A majority of people get to know their grandparents before they die. At last some people have a chance to meet at least some of their eight great-grandparents while being small children. I've been a guest at one of my great-grandmother's funeral at the age of five. All I remember was the long black Mercedes taxi in which that some older guests arrived at funeral and the curious Karelian custom of serving the dessert first. My great grandmother herself I do not remember because I only met her a few times and the usual childhood amnesia made me forget those memories. My great grandparents are familiar to me only from a precious few photographs and stories. Their parents and grandparents are abstractions to me.

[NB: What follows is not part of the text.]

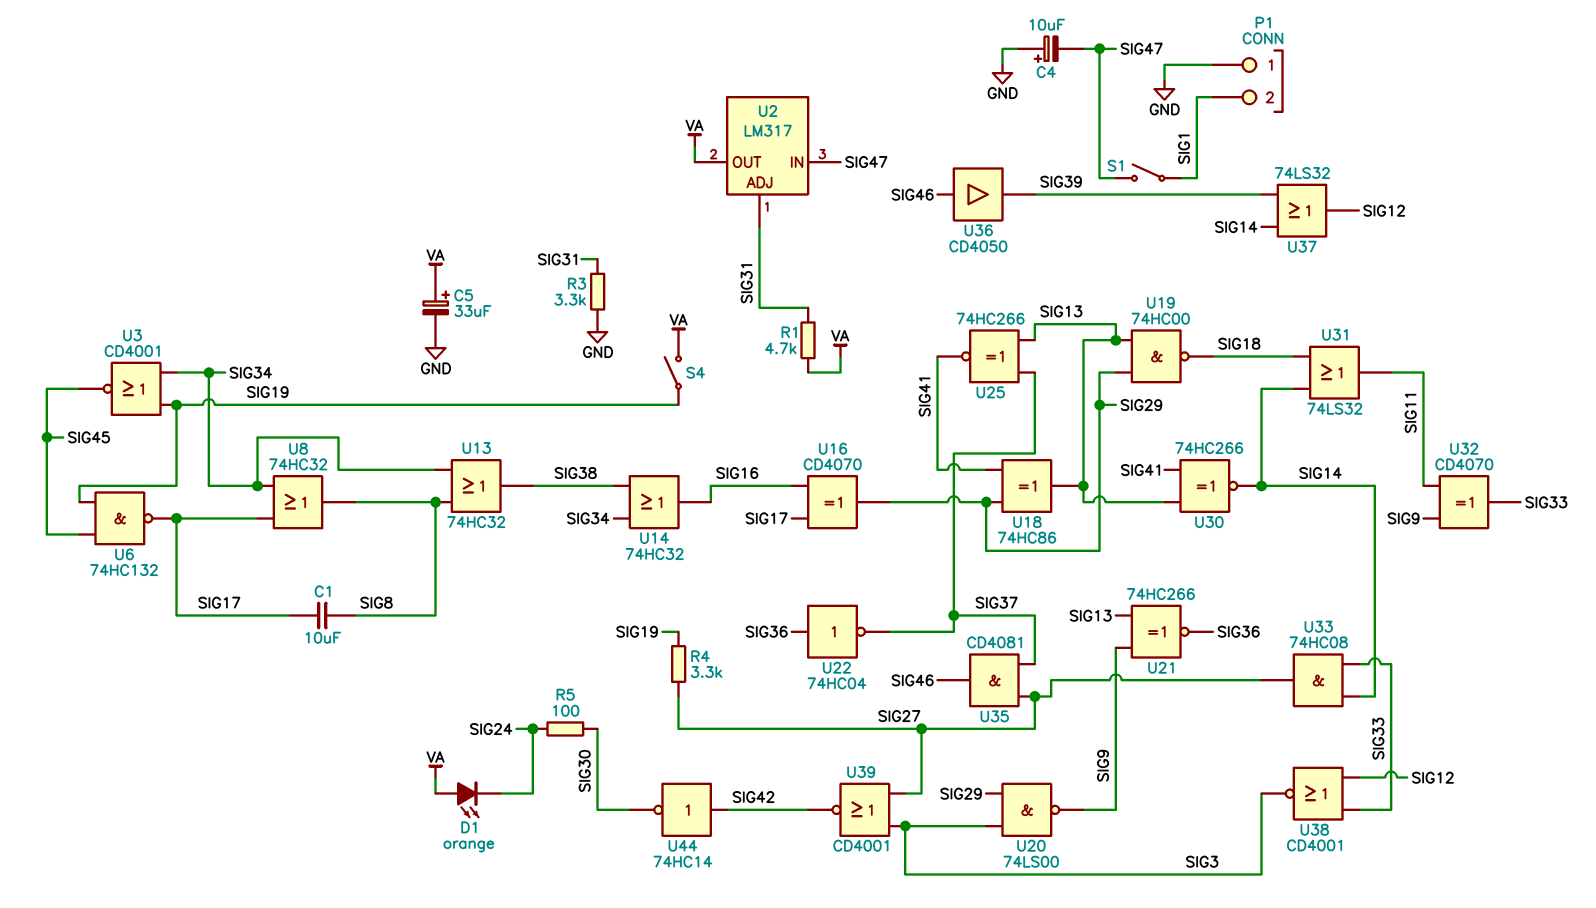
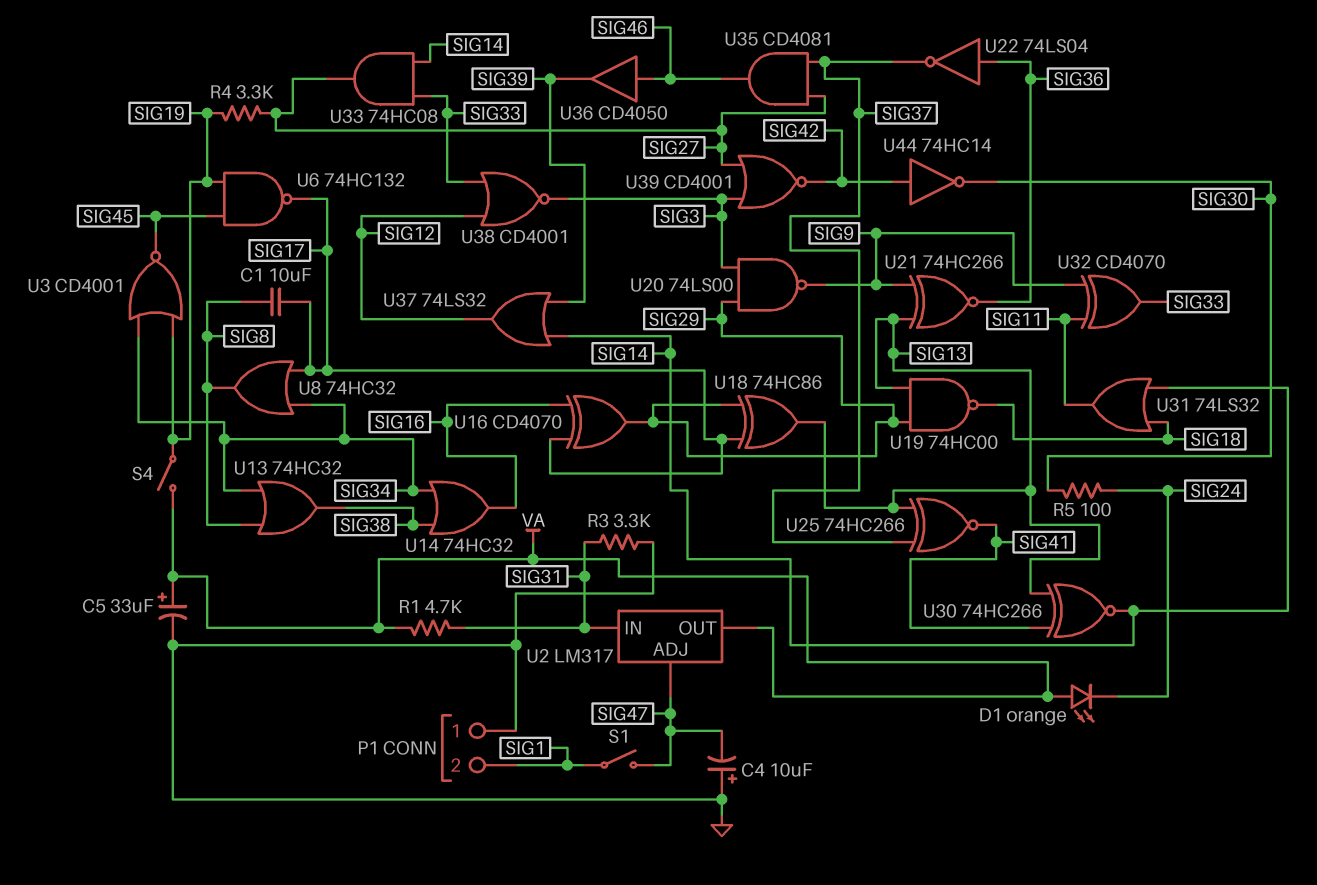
U2 pin ADJ: SIG31 -> SIG47
U2 pin IN: SIG47 -> SIG31
U18: XOR 74HC86 (in SIG29, in SIG41, out SIG13) -> XOR 74HC86 (in SIG17, in SIG29, out SIG13)
U22: NOT 74HC04 (in SIG36, out SIG37) -> NOT 74LS04 (in SIG36, out SIG37)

When you go back in the chain of generations, the degree of your relatedness to your ancestors actually halves in each generation. Also, their number grows. Each of us has two parents, four grandparents, eight great-grandparents and so on. One of the things anyone should understand is the non-linearity of ancestry. The illusion that it matters who our ancestors were ten generations in the past is caused by the fact that the higher social classes used to practice primogeniture in the past. What that means is the right of the first-born to inherit some heritable title or most of the property. In the lives of most people, including the higher socio-economic strata, today it is practically completely meaningless who their ancestors were in the distant past. Those people most likely have large number of other descendants today that you would consider unrelated.
It is not a co-incidence that people don't usually live longer than barely old enough to see their grandchildren grow up. The fact that we live that long in the first place is because humans have a very long childhood and that we are extremely costly to raise into adulthood. Grandparents play a vital role in helping their children raise their children and stepping in if a parent dies or something goes seriously wrong. It is for this purpose that women undergo menopause decades earlier than their natural lifespans come to an end. Older people have also had and still have as sources of wisdom accumulated over a long time. (That is changing but that's a different story.) When humans have fulfilled their purpose in reproducing themselves and helping their children raise their own children, they tend to become decrepit and die to make room for new generations.
P.S. It would be interesting if biological aging were artificially slowed down sufficiently for many more than the usual 3-4 generation to exist at the same time. But even in the absence of such wonderful technology, modern technology can greatly expand our capacity to remember and to create lasting memories. An immutable public data structure like our beloved blockchain has just that capacity. Whatever we write here will be stored for as long as the chain will run. And, in fact, with the right encoding images could be stored immutably as well. It is not as if there is too little spare capacity on chain. Hive is operating at a such a tiny percentage of its capacity that an app for storing image data would actually not be too expensive to use at this level of chain activity. It could also boost the pitifully small organic demand for Resource Credits to boost demand for Hive Power. That's something to think about.